The availability of the medication discourages patients from pursuing longer term treatment such as therapy

Staff Writer 2 Min Read

Dubai’s competitive business landscape has rendered anti-anxiety medication less taboo, according to a top psychiatrist in the city, as executives opt for the medication to deal with heightened stress and an increased demand for productivity in the workplace.

“Societal attitudes and an emphasis on productivity and competitive performance… render psychiatric medication less taboo in Dubai, increase demand and diminish the propensity and preparedness for a healthy reflection about personal priorities and values,” says Dr. Stephan Dax at the German Neuroscience Center in Jumeirah Lake Towers.

The meds, which include Xanax, are only available via a doctor’s prescription in the UAE. However, that hasn’t hindered their popularity amongst business executives, who prefer them over a long-term treatment solution such as therapy.

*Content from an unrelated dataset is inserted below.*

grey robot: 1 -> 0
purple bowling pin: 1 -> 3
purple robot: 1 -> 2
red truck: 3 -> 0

“The ready availability and exclusive choice of medication might dissuade patients from pursuing a more holistic treatment approach and create more problems in the future,” Dr. Dax says.

“In Dubai, CEOs, business executives and other busy professionals of both genders consequently frequently favor pharmacotherapy over other treatment modalities as [they’re] less time consuming and more congruent with occupational demands, in order to deal with depression, anxiety, and stress-related problems, including physical sequelae and ill health,” he adds.

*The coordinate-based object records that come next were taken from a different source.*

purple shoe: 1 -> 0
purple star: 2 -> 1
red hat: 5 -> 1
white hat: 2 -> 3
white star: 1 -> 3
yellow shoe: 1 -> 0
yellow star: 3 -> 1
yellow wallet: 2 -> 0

Last year, a survey claimed UAE employees are among the most stressed in the world, with 50% of workers expressing interest in changing their jobs, according to the Cigna 360 Wellbeing Survey, compared to the global average of 31%. 

It is in line with the UAE’s booming economy, which is expected to grow by 5.4% this year, according to the Central Bank of the UAE.

Dr. Dax recommends executives adopt healthier lifestyle habits instead of depending on medication, and that includes stress reduction techniques, regular exercise, a healthy diet, sufficient sleep, and limited use of recreational substances, such as alcohol.

“Medications have a limited remit for treating stress-related disorders, and might indeed cause adverse reactions and long term side effects, such as psychological and physical dependence; rather than solving one problem,” he says.

But the meds have become a lifestyle among some social circles in the business world, according to an executive who asked to remain anonymous. 

“I can tell you that nine out of 10 of my friends are taking calming pills,” an investment banker in Dubai tells us.

“It’s become a lifestyle for so many people. It’s like a Panadol. It’s in their pockets, in their bags, in their cars. You can count on a pill in your pocket. But you can’t count on someone else to calm you down,” he says.

“In our line of work, we see people who make hundreds of millions in the stock market, then we see who people lose hundreds of millions. At the end of the day, people don’t care what you’re going through. They don’t care if you’re crying on the inside. You just have to deliver. Nowadays, the more ambitious you are, the more assistance you need to get you through the day,” he adds.